Postoperative monitoring was performed hourly during the first 48 h postoperative and every 4 h up to 72 h after surgery. Flap viability was assessed by visual inspection and handheld Doppler evaluation. Visual inspection was performed using a wooden tongue depressor and a torch with a high colour rendering index (CRI) LED for optimal evaluation of the colour and the capillary refill of the free flap. A Doppler stitch for localization of the free flap pedicle was done to assist correct evaluation. When flap viability was in doubt, the supervising surgeon was contacted for final evaluation and decision-making. In rare cases, flap scratching was performed. Pharmacological therapy included only the use of 5000 IU heparin every 12 h during hospitalization.
All head and neck reconstructions were performed by the same head and neck surgeon with an assisting fellow or specialist registrar.
One hundred and seventy-three head and neck reconstructions were performed in a total of 169 patients, of whom 67% were male (mean age 57.1 years) and 33% were female (mean age 52.1 years). The mean age of the total population was 55.5 years (range 12–92 years).
In 54% of the total population, the indication for free flap reconstruction was primary resection of an oral malignancy. Other indications included osteoradionecrosis (ORN) (21%), locally aggressive benign disease (17%), and secondary reconstruction (8%) for a variety of indications (cleft, trauma, etc.). The mandible was reconstructed in 86% of cases and the maxilla in 14%. In the case of 50 free flaps, the patient had undergone radiotherapy before surgery; no radiotherapy was performed prior to surgery in the cases of the remaining 123 flaps. Eighty-four fibula free flaps, 43 iliac crest free flaps, 32 scapula free flaps, and 14 osteocutaneous radial forearm free flaps were harvested.
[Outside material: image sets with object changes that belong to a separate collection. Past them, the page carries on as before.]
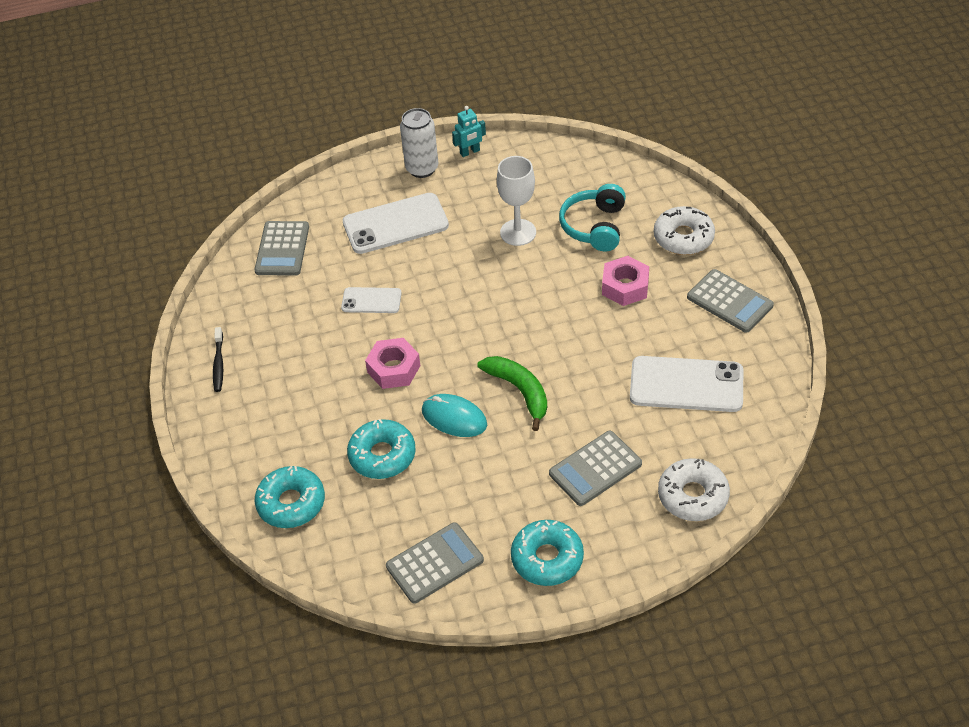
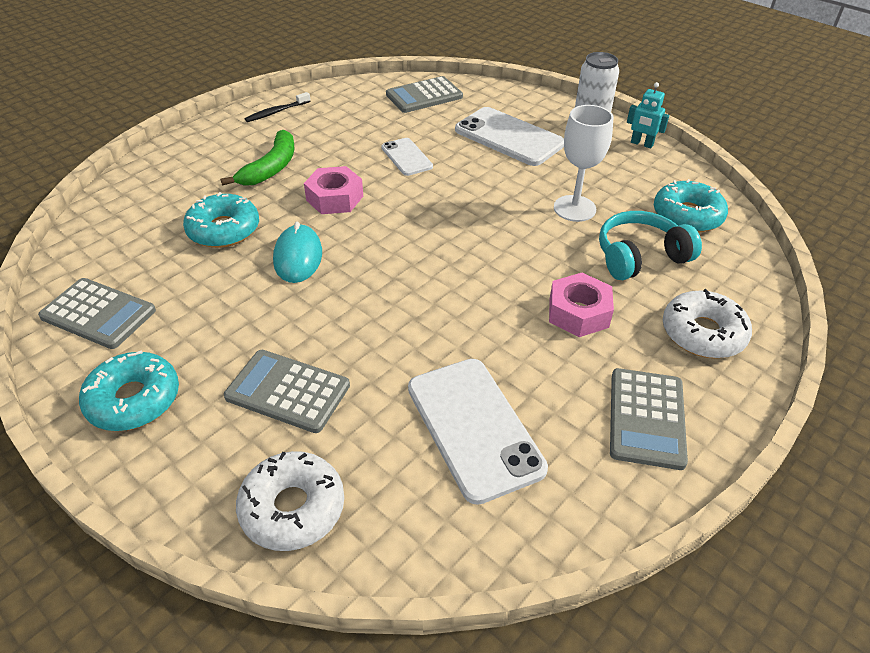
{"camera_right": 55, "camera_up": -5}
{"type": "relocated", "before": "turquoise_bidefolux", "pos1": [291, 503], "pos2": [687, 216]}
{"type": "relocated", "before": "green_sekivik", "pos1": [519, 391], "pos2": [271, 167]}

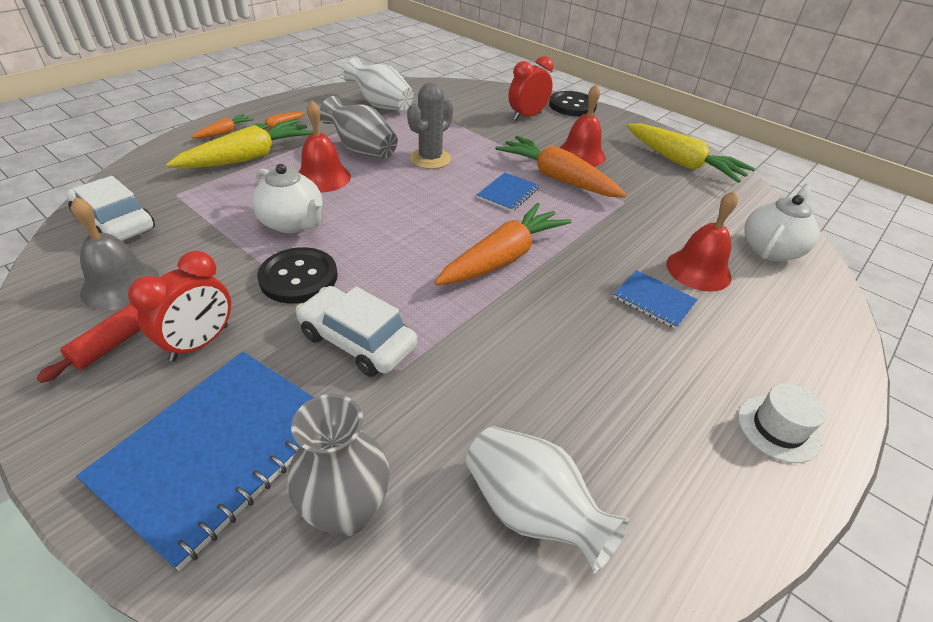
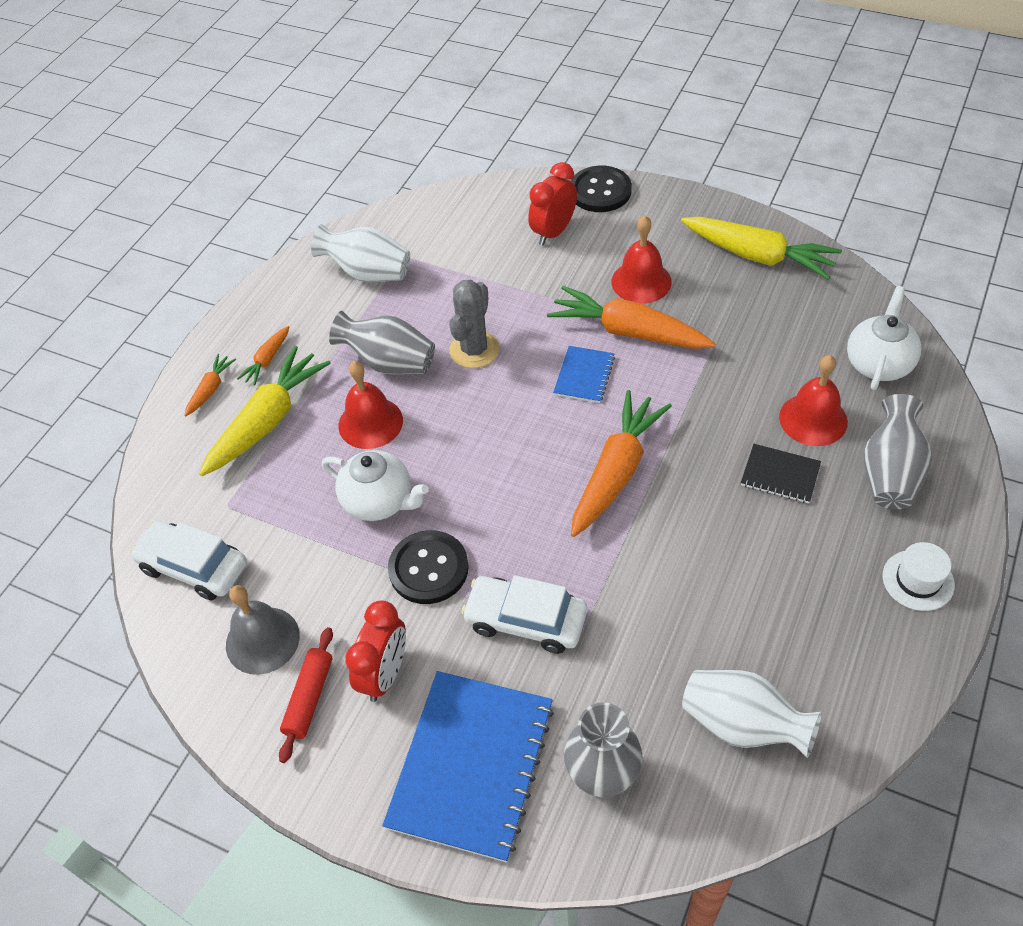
{"camera_right": -10, "camera_up": 10}
{"type": "appeared", "after": "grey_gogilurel", "pos2": [890, 473]}
{"type": "colour", "before": "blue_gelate", "after": "black_gelate", "pos1": [654, 300], "pos2": [780, 475]}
The iliac crest free flap was most frequently used for reconstruction of locally benign aggressive disease (80%). The fibula free flap was most frequently used in primary reconstruction in malignant disease (56%), in ORN (65%), and in cases that required secondary reconstruction (62%). The indication for the scapula free flap was set based on the presence of peripheral vascular disease or the need for an extensive soft tissue component in the free flap. This flap was distributed more evenly over the range of indications (primary resection malignancy 50%, ORN 28%, benign disease 16%, secondary reconstruction 6%). The osteocutaneous radial forearm free flap was used for primary reconstruction after malignancy resection in 92% of cases. This flap was used primarily in elderly patients for early mobilization ( Fig. 1 ).
The mean age at the time of harvesting an iliac crest free flap was 40.7 years. The mean age at harvesting of the fibula, scapula, and osteocutaneous radial forearm free flaps was 57.3 years, 64.3 years, and 73.9 years, respectively ( Fig. 2 ).
Within the age group of 12–39 years, the iliac crest free flap was the most frequently used for reconstruction (76%). However, in patients aged 40–69 years, the fibula free flap was the primary flap used for reconstruction (59%). In the age group 70–79 years, the fibula free flap, scapula free flap, and osteocutaneous radial forearm free flap were equal in distribution ( Fig. 3 ).